Tutankhamun, commonly referred to as King Tut, was an ancient Egyptian pharaoh who was the last of his royal family to rule during the end of the 18th Dynasty (ruled c. 1332 – 1323 BC in the conventional chronology) during the New Kingdom of Egyptian history. His father is believed to be the pharaoh Akhenaten, identified as the mummy found in the tomb KV55. His mother is his father's sister, identified through DNA testing as an unknown mummy referred to as "The Younger Lady" who was found in KV35.

Reign

Tutankhamun took the throne at eight or nine years of age under the unprecedented viziership of his eventual successor, Ay, to whom he may have been related. He married his half sister Ankhesenamun. During their marriage they lost two daughters, one at 5–6 months of pregnancy and the other shortly after birth at full-term. His names—Tutankhaten and Tutankhamun—are thought to mean "Living image of Aten" and "Living image of Amun", with Aten replaced by Amun after Akhenaten's death. A small number of Egyptologists, believe the translation may be incorrect and closer to "The-life-of-Aten-is-pleasing" or reads as "One-perfect-of-life-is-Aten".

Tutankhamun restored the Ancient Egyptian religion after its dissolution by his father, enriched and endowed the priestly orders of two important cults and began restoring old monuments damaged during the previous Amarna period.
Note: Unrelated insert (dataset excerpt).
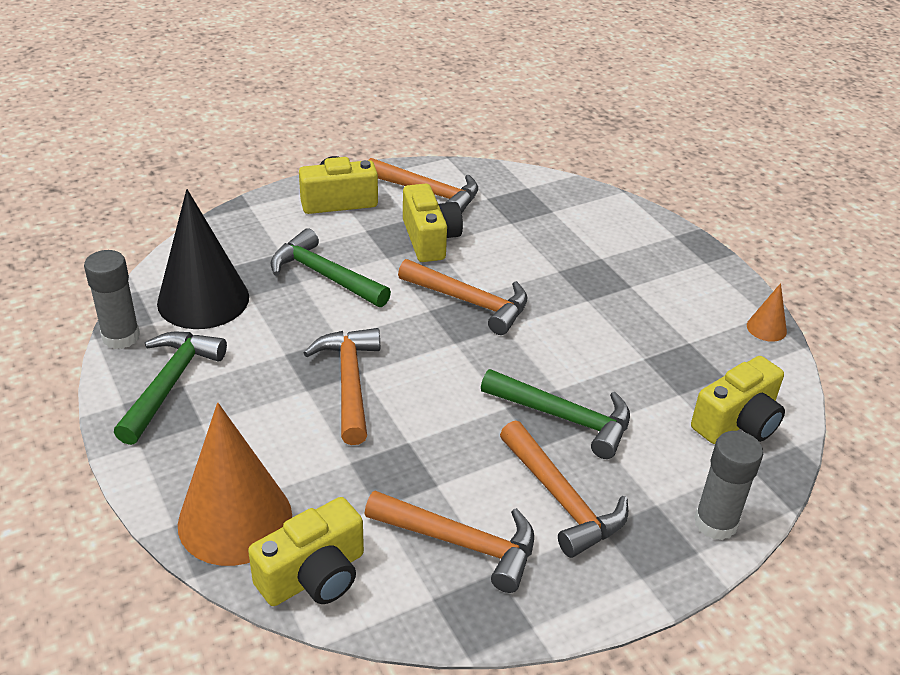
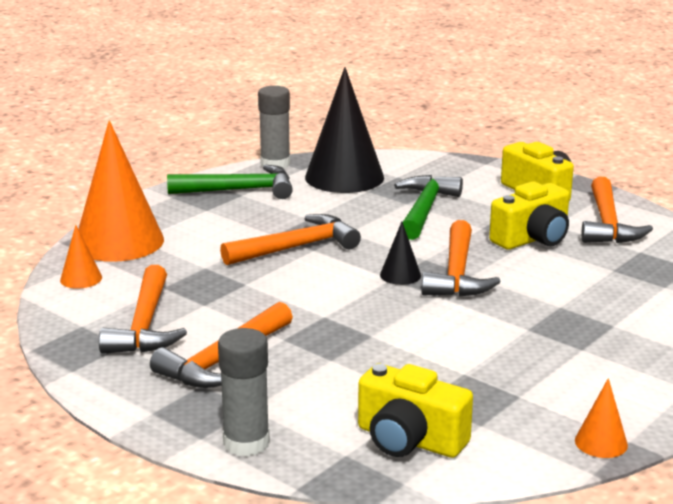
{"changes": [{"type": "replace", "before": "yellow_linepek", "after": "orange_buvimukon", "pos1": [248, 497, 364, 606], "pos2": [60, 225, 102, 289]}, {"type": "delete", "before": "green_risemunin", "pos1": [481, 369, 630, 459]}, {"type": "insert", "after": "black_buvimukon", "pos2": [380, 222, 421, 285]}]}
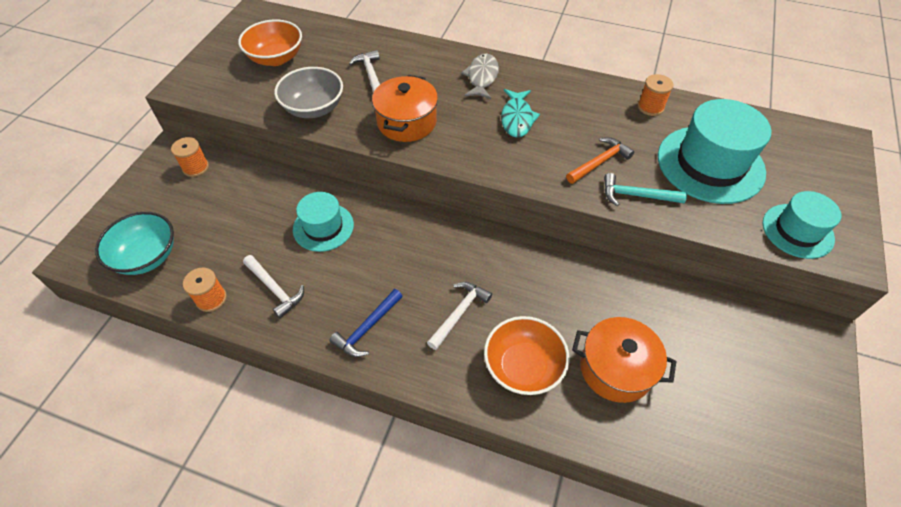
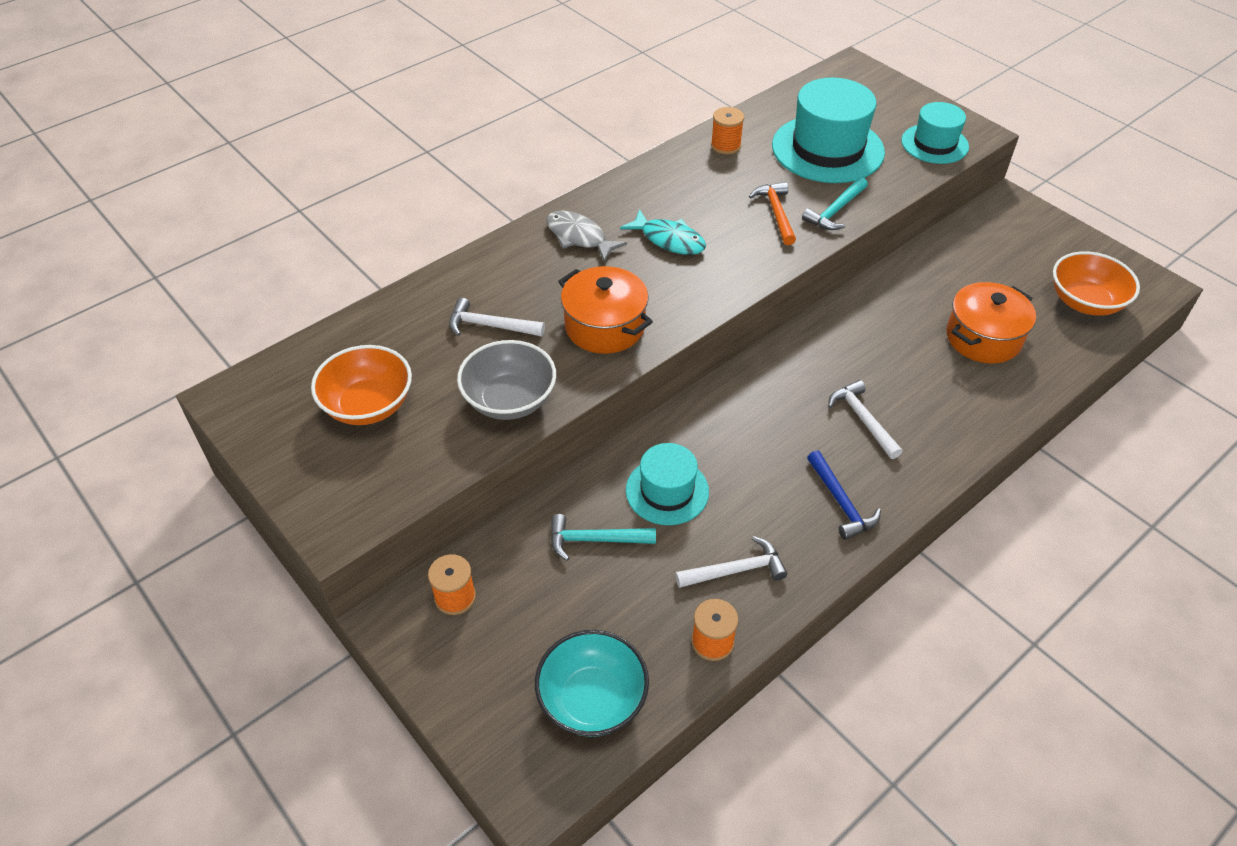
{"changes": [{"type": "move", "before": "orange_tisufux", "pos1": [484, 316, 570, 395], "pos2": [1053, 251, 1140, 316]}, {"type": "insert", "after": "turquoise_risemunin", "pos2": [551, 514, 656, 561]}]}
He moved his father's remains to the Valley of the Kings as well as relocating the capital from Akhetaten back to Thebes. Tutankhamun was physically disabled with a deformity of his left foot along with bone necrosis that required the use of a cane, several of which were found in his tomb. He had other health issues including scoliosis and had contracted several strains of malaria.

Legacy

The 1922 discovery by Howard Carter of Tutankhamun's nearly intact tomb, in excavations funded by Lord Carnarvon, received worldwide press coverage. With over 5,000 artifacts, it sparked a renewed public interest in ancient Egypt, for which Tutankhamun's mask, now in the Egyptian Museum, remains a popular symbol. The deaths of a few involved in the discovery of Tutankhamun's mummy have been popularly attributed to the curse of the pharaohs.

Some of his treasure has traveled worldwide with unprecedented response. The Egyptian Supreme Council of Antiquities allowed tours beginning in 1962 with the exhibit at the Louvre in Paris, followed by the Kyoto Municipal Museum of Art in Tokyo, Japan. The exhibits drew in millions of visitors. The 1972–1979 exhibit was shown in United States, Soviet Union, Japan, France, Canada, and West Germany. There were no international exhibitions again until 2005–2011. This exhibit featured Tutankhamun's predecessors from the 18th Dynasty, including Hatshepsut and Akhenaten, but did not include the golden death mask. The treasures 2019–2022 tour began in Los Angeles and will end in 2022 at the new Grand Egyptian Museum in Cairo, which, for the first time, will be displaying the full Tutankhamun collection, gathered from all of Egypt's museums and storerooms.